Abstract
Artist Statement
When I look at fabrics, embroidered with threads of many colors, I find beauty amongst the layers in front of me. Like people, fiber art is very diverse in its techniques, materials, and styles. Unlike traditional media like painting, drawing and photography, I enjoy that the imagery and the materials have a more vibrant interaction, a balance between the idea and the medium that is being used to express it. I have adopted textile art as one of my main mediums because it is a new way for me to visually interpret ideas and thoughts to others who view my work.
Choosing the subject for an artwork is usually my hardest decision. Most of the time, I work backwards, selecting the colors and materials first. I work with cotton fabrics, fiber-reactive dyes, and polyester or cotton thread. The process of drawing with thread is one that I have challenged myself with in recent years. It has proved to be difficult at times, but worthwhile in the end because I usually end up with magnificent results. Also present in my work is symbolism, which can be seen in the colors, imagery, and dye processes. I am not solely concerned with representing a recognizable subject, but instead I combine imagery with the non-representational use of color and other design elements to symbolize emotions and ideas.
The focus of this body of work is the incompleteness of the fulfillment of life as seen by four subjects in various stages: childhood, adolescence, adulthood, and senior adulthood. Ideas that I want to get across to my viewer for each stage are that children are full of possibility, adolescents are often misunderstood, adults live quite a routine and busy life, and senior adults either look at their life as a second chance of possibility or an ending. Each stage is unfinished in its own way, but the interpretation is up to the viewer.

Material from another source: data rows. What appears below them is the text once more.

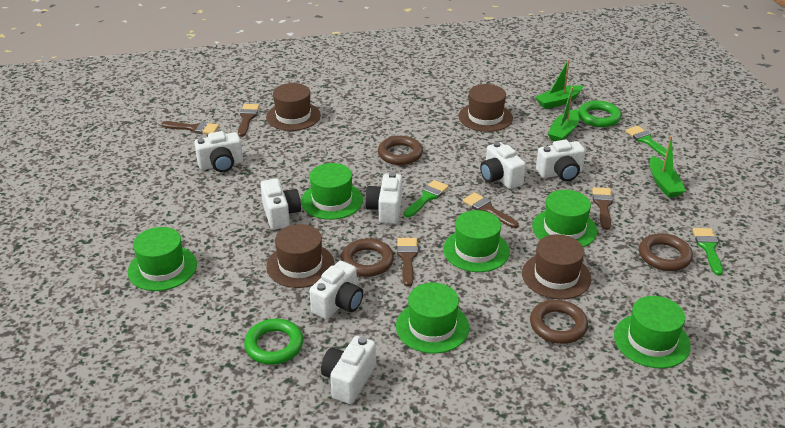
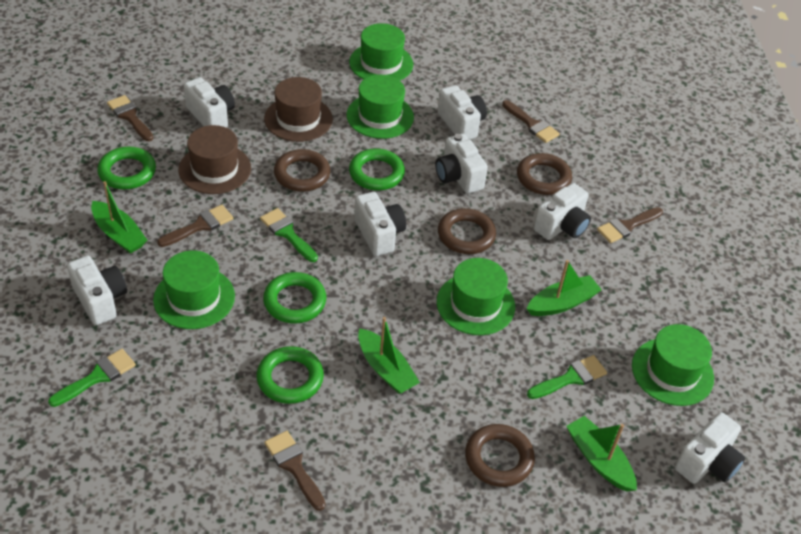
brown hat: 4 -> 2
green boat: 3 -> 4
green hat: 6 -> 5
green ring: 2 -> 4

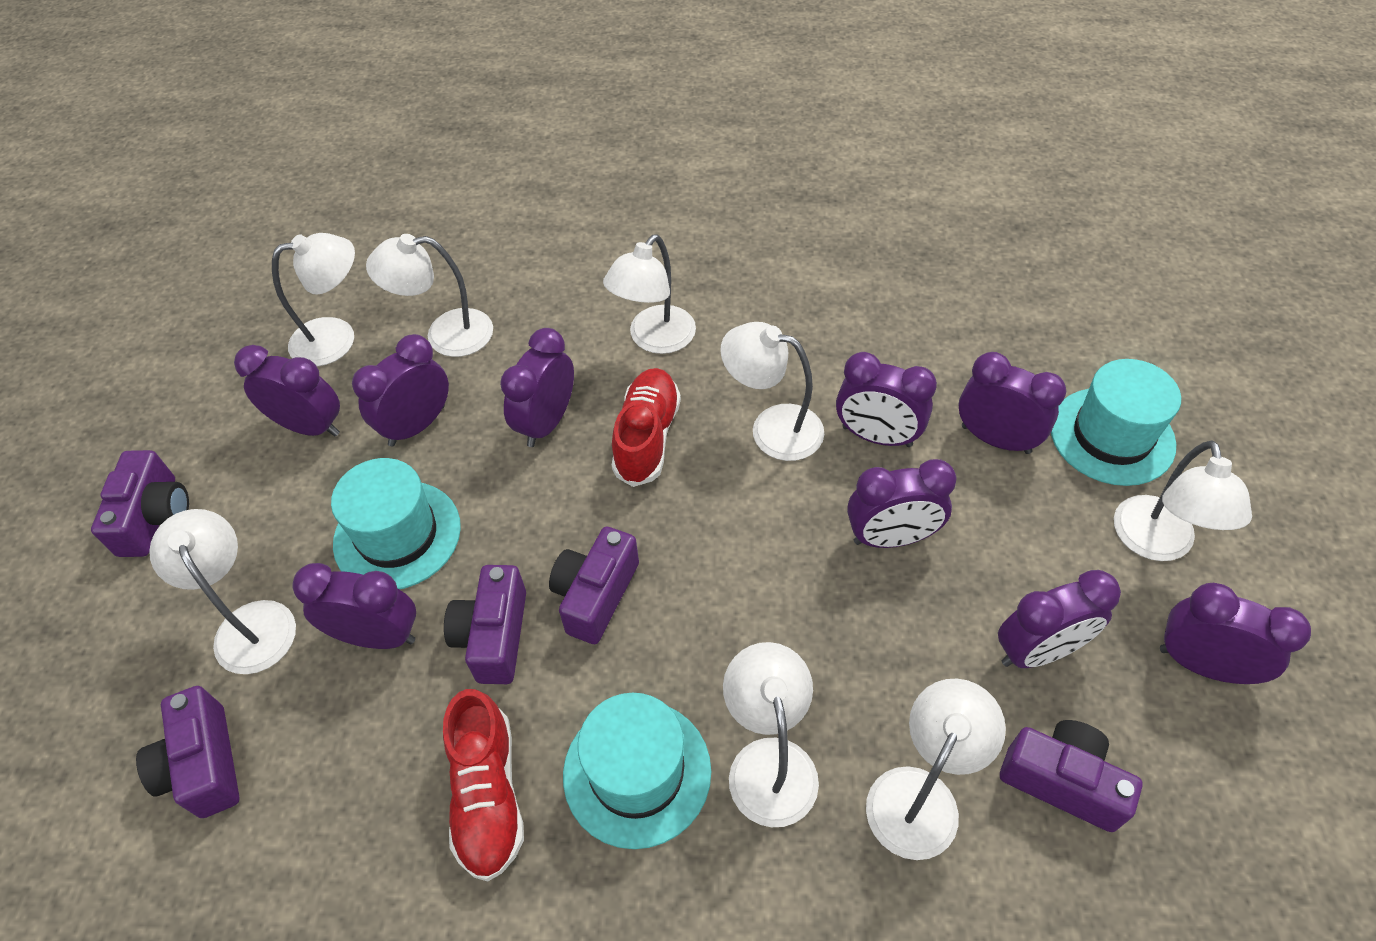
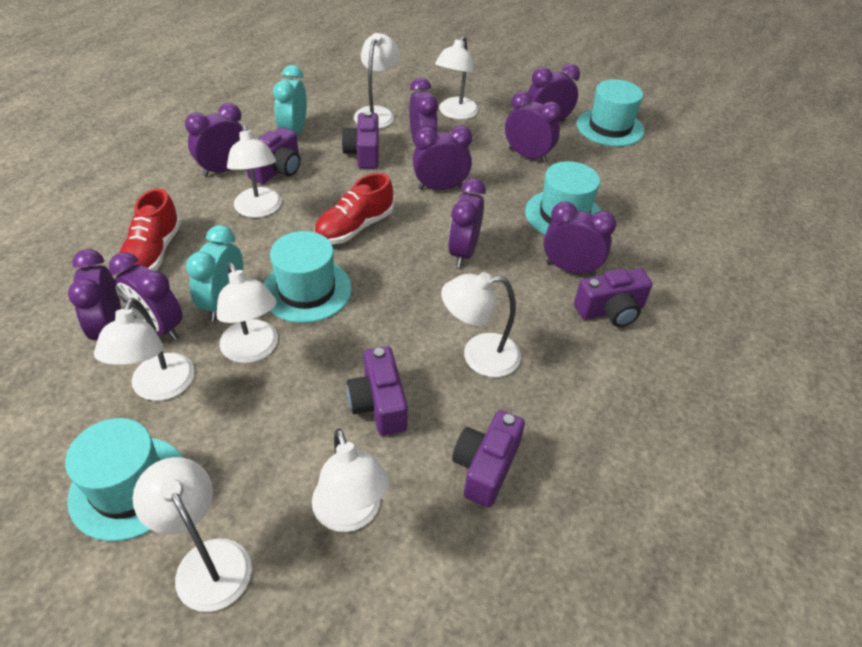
turquoise clock: 0 -> 2
turquoise hat: 3 -> 4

My favorite piece, Adolescence, uses various techniques to capture its stage. The colors that I used represent the awkwardness of this trying time in life. A viewer may or may not accept the color combination as “pretty,” but they are harmonious when representative of frustration and delusion. The imagery that I used- a musical staff, a bicycle, and words- all symbolize the subject’s personal ideas of adolescence. For example, the bicycle allows for freedom at a young age and the beginning of separation from one’s elders. The staff is symbolic of musical interests and hobbies of the subject that he has carried with him from childhood and plans to carry with him throughout the remainder of his life. As for the textile elements, cotton was used on each piece, and I used silk organza as a metaphor for the invisibility most teens often feel. Lastly, the sketchy quality of the stitching is characteristic of my unfinished outlook on human life.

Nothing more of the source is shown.